Bene, domani finisce il nostro safari e si ricomincia con la vita di Nairobi (nairobina? nairobense?). Inizieremo subito martedì a metterci le mani nei capelli quando scopriremo che i lavori al castello, che ci hanno giurato sarebbero stati terminati venerdì scorso, non sono stati neanche iniziati e di conseguenza la tabella di marcia non sarà rispettata e alla fine della settimana, quando dovremo andare via dalla casa di Lakeview, dovremo farci un’endovena di hakuna matata per evitare di commettere qualche reato penalmente perseguibile.

lunedì 15 agosto 2011

Slashguu

La sera Sveva ci augura la buonanotte in tedesco (da sempre, non da ora che parliamo di scuola tedesca...), a modo suo, dicendoci qualcosa che suona come slashguu appunto e che in tedesco sarebbe invece schlaf gut.

Ormai non la correggiamo nenache più perché è troppo carino come lo dice. Speriamo solo non lo dica alla direttrice della scuola tedesca la prossima volta che la vede, dimostrando così in una volta sola che non capisce e non dice nemmeno cose elementari.

L'impatto con la scuola tedesca è stato buono, nel senso che a me ha fatto un'ottima impressione, ma ho la sensazione che alla direttrice del kindergarten, possiamo non aver fatto un'altrettanto buona impressione.

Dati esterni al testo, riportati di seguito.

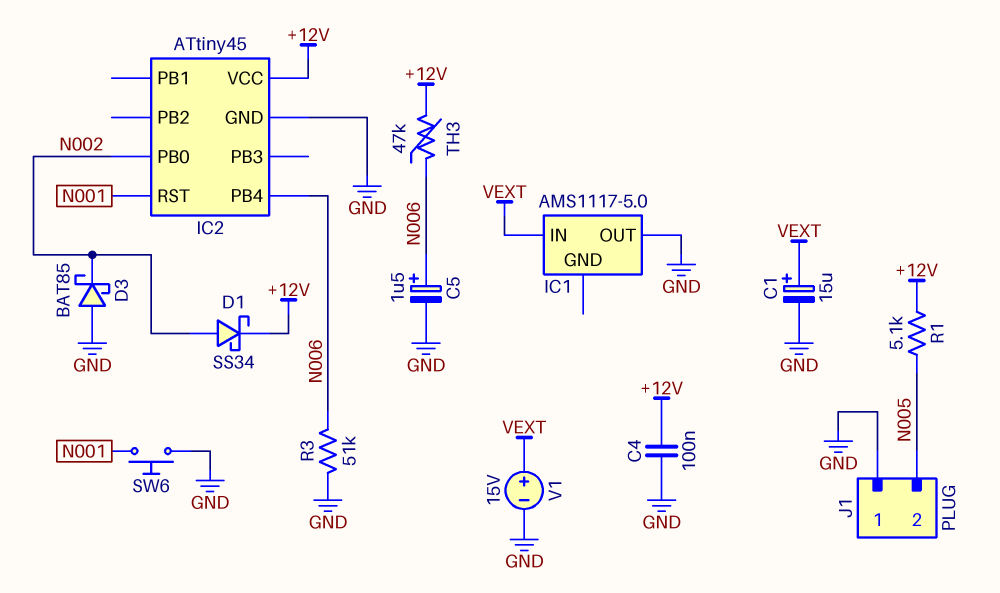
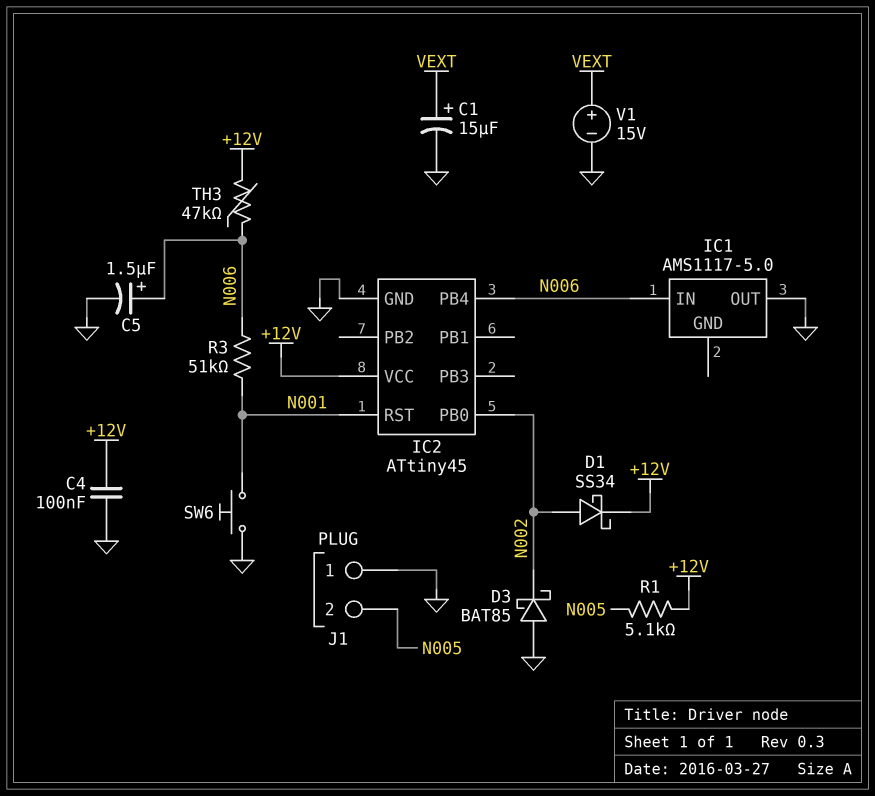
IC1 pin IN: VEXT -> N006
R3: 51k (GND, N006) -> 51k (N001, N006)

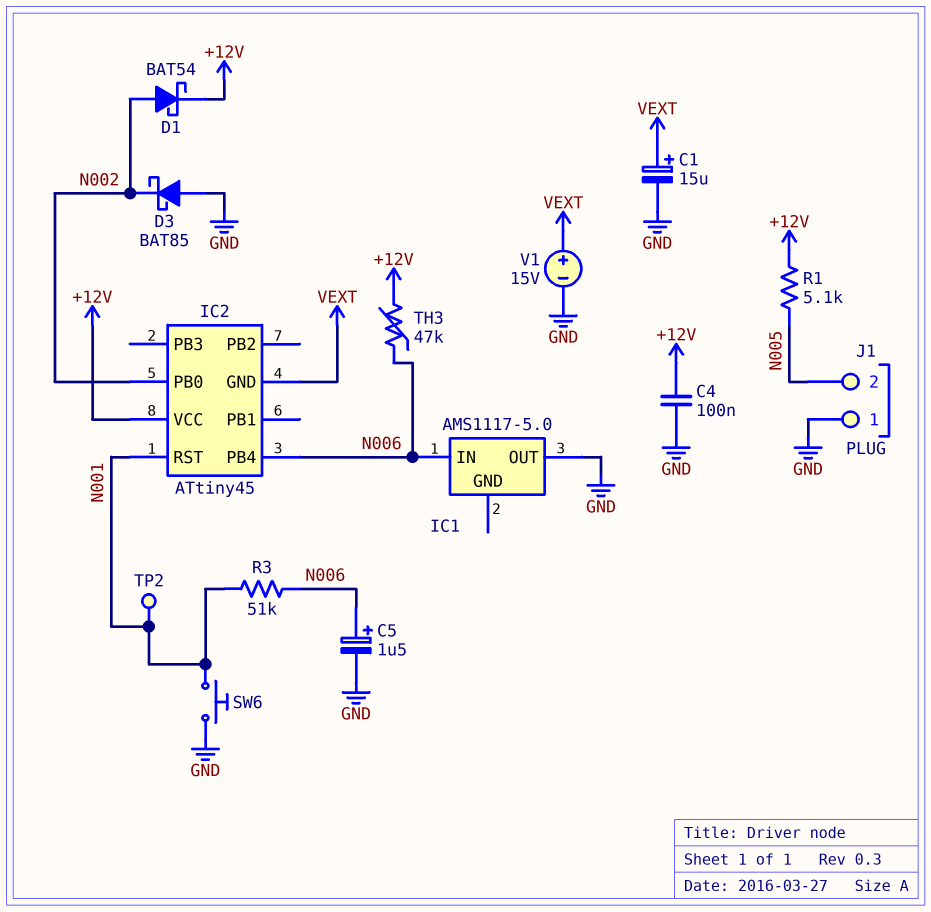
D1: schottky SS34 (A N002, K +12V) -> schottky BAT54 (A N002, K +12V)
IC2 pin GND: GND -> VEXT
TP2: none -> test point (N001)

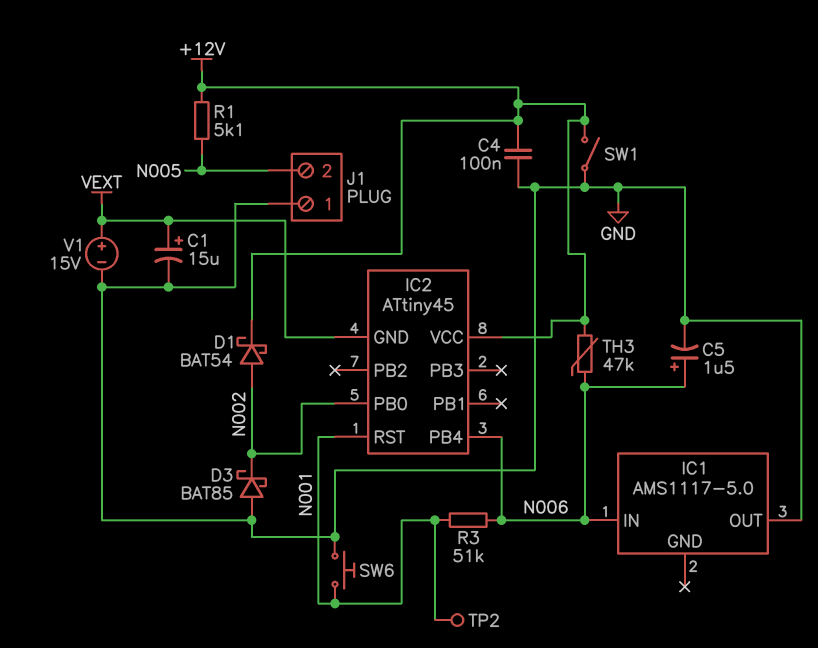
SW1: none -> switch (+12V, GND)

Prima di tutto l'ho importunata via email quando eravamo ancora in Italia e lei era in vacanza, ma mi avevano messo il terrore di non trovare posto in nessuna scuola, anche se questo non è in effetti un buon motivo per fare stalking.  
Comunque lei mi rispondeva solo quando era necessario e pensavo di aver trovato un equilibrio, nel senso che io sapevo che lei leggeva i miei messaggi e lei sapeva che non avevano necessariamente bisogno di una risposta, ma bastava cliccare su invia ricevuta di lettura e la mamma italiana ansiogena si sarebbe tranquillizzata fino al prossimo messaggio.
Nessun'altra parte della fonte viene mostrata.